Bolsonaro, que é fascista, misógino e racista, nomeou uma mulher índia para a equipa de transição presidencial. Sílvia Nobre, de seu nome, nasceu na tribo Waiãpi, no Amapá, região da Amazónia brasileira que faz fronteira com a Guiana Francesa. Tem 42 anos e três filhos. O primeiro filho nasceu quando ela tinha 13 anos (parece que é frequente na cultura dela). Fugiu da reserva aos 14 anos. Depois disso viveu na rua, vendeu livros, foi aderecista na TV Globo e actriz e é, desde 2016, fisioterapeuta no Exército brasileiro que é, como todos os exércitos, um eficiente ascensor social. Sílvia Nobre não é certamente uma pessoa vulgar, pela força e pela perseverança de que deu provas. Mas obriga-nos pensar em todas as mulheres índias que, como ela, nasceram condenadas a serem mães adolescentes e viver sem futuro e que, ao contrário dela, não conseguiram fugir a esse destino.

Os índios brasileiros nunca foram tratados como cidadãos de pleno direito. No código civil de 1916 eram considerados legalmente irresponsáveis. Este estado de coisas manteve-se até 1961, ano em que, por acção dos irmãos Villas Boas e projecto de Darcy Ribeiro, foi criado o Parque Indígena do Xingu. Nas décadas seguintes o objectivo foi, conforme se afirmava no Estatuto do Índio, em 1973, “integrar os índios à sociedade brasileira, assimilando-os de forma harmoniosa e progressiva”. Mas, com a Constituição de 1988, a tendência integracionista foi abandonada. Em nome do “valor intrínseco” das tradições ancestrais, o artigo 231º da Constituição definiu um suposto direito natural, anterior ao próprio Estado, vinculado a uma raça e a costumes inquestionáveis. Esses costumes, convém notar, incluem tanto a maternidade adolescente como o infanticídio de crianças deficientes ou simplesmente nascidas de mães solteiras. Enfim, na página da Funai fundam-se os direitos de cidadania nas “formas próprias de organização de cada povo indígena”, ignorando grosseiramente o facto de a cidadania ser pessoal e não um “direito” de grupo.
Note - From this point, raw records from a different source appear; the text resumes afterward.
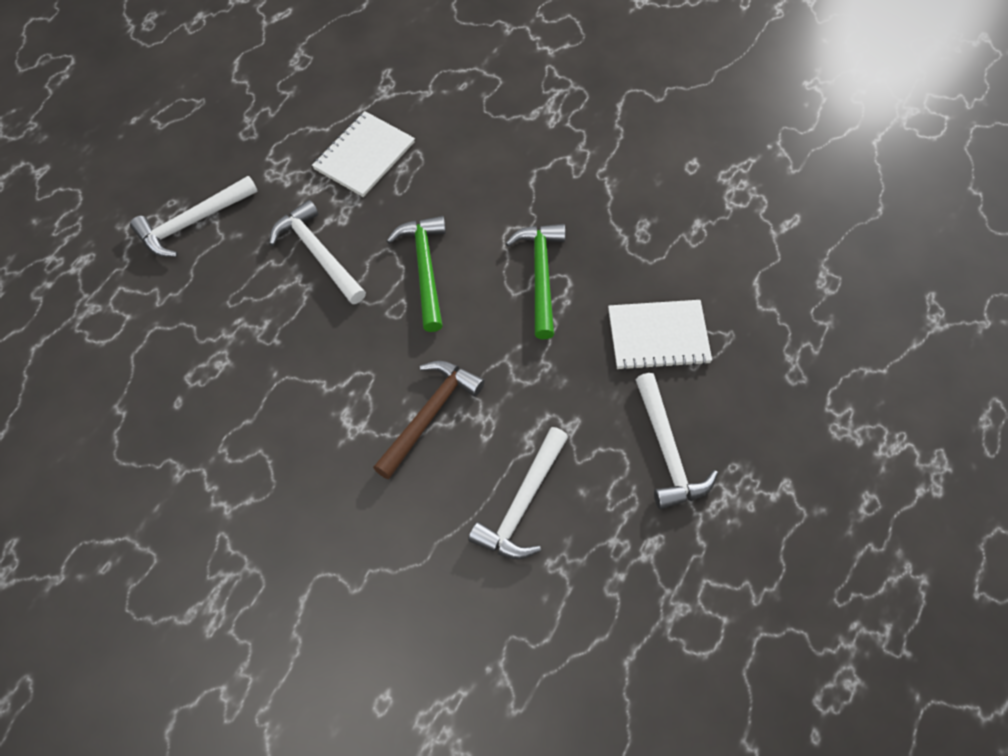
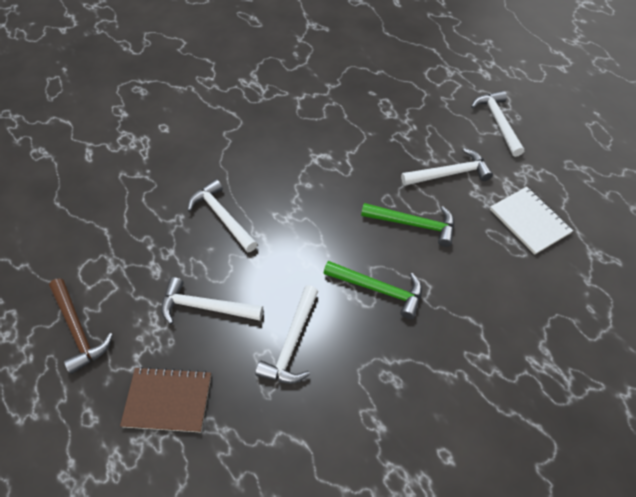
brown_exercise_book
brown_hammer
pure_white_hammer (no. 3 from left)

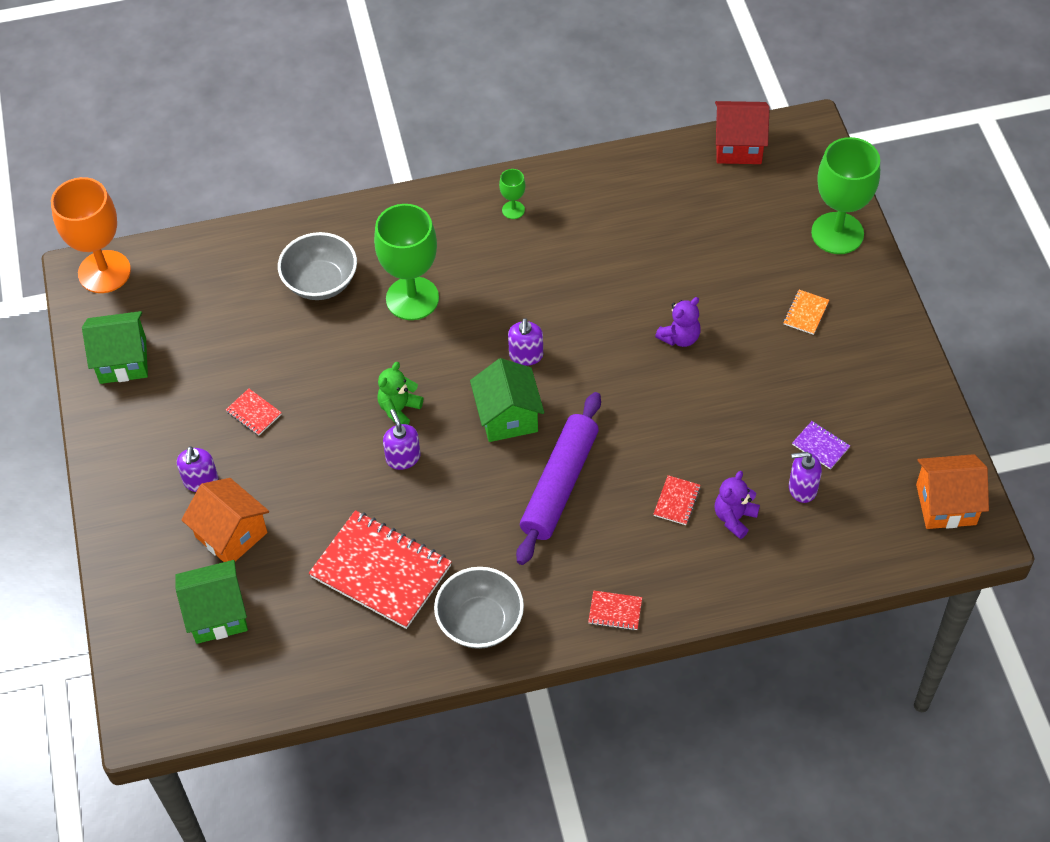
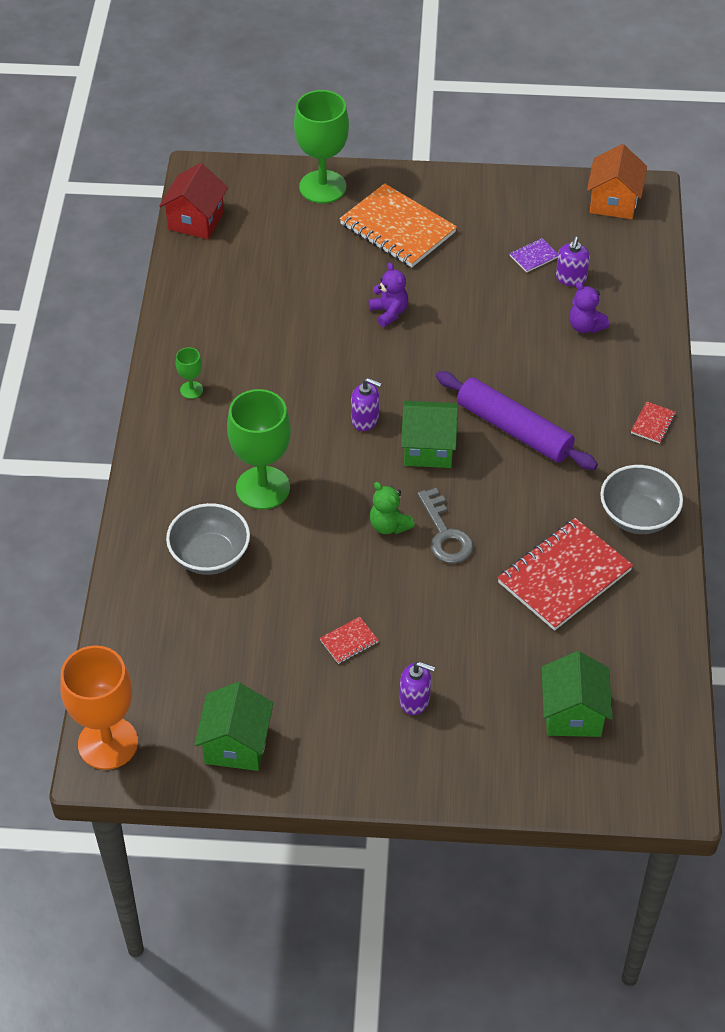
bright_orange_house (no. 1 from left in the first image)
red_exercise_book (no. 4 from left in the first image)
ash-grey_door_key
bright_orange_exercise_book

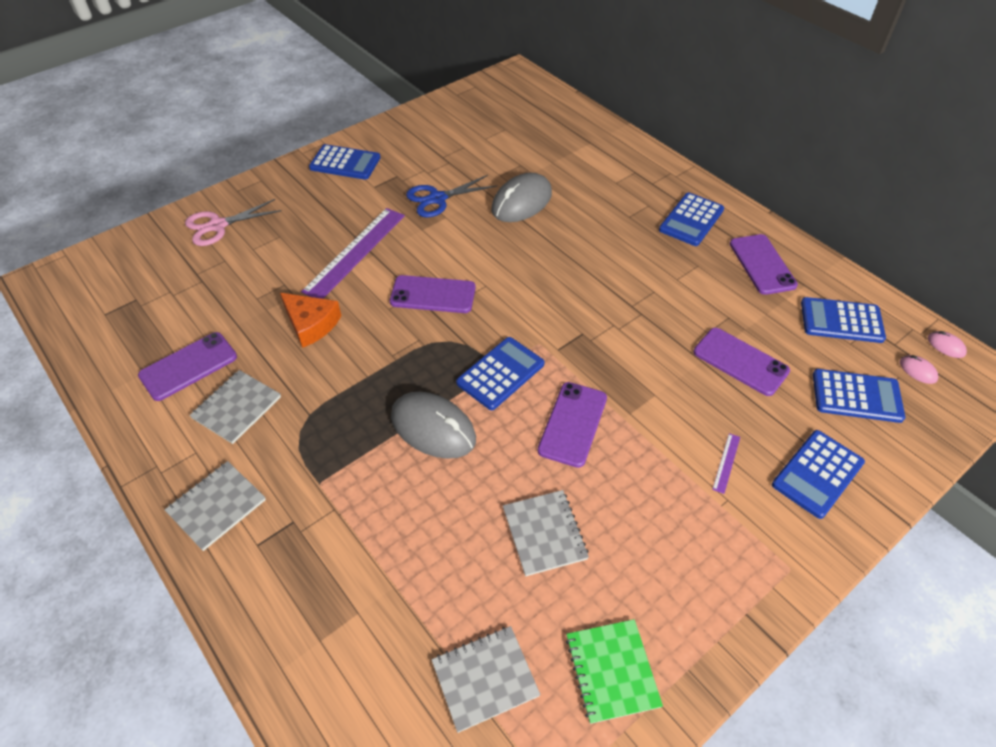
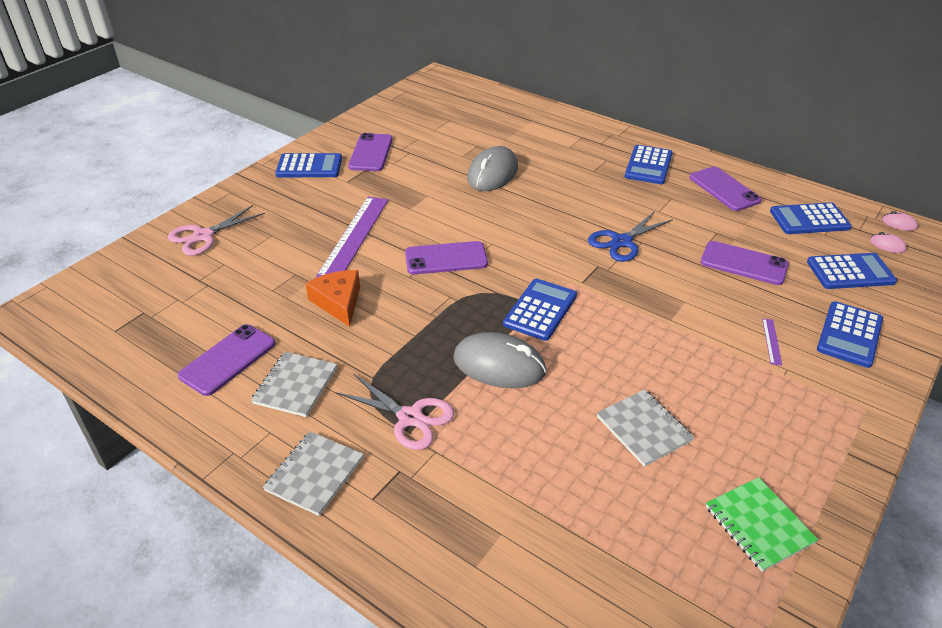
ash-grey_exercise_book (no. 3 from left in the first image)
rosy_scissors (no. 2 from left)
blue_scissors
purple_smartphone (no. 2 from left)
bright_orange_cheese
Esta política de “respeito” pelas culturas indígenas é de facto uma política racista e segregacionista, que serve a perpetuação de uma burocracia nascida com as próprias reservas indígenas e que é apoiada por radicais burgueses, que satisfazem assim a sua nostalgia da natureza pré-industrial ao mesmo tempo que vivem as suas confortáveis vidas urbanas em Paris ou em condomínios fechados do Leblon ou Ipanema e mandam os filhos estudar em universidades inglesas ou americanas. São os mesmos que gostam de maldizer a “pedagogia etnocêntrica” com que os jesuítas, há 350 anos, “oprimiam” a cultura ameríndia com a vil intenção de resgatar os índios à escravatura e ensinar-lhes a liberdade e a dignidade.

Bolsonaro merece muitas reservas, das quais a menor não será o apoio que a frente evangélica, antes apoiante do PT, agora lhe dá. Não é o caso quando critica a menorização dos índios por activistas e burocratas.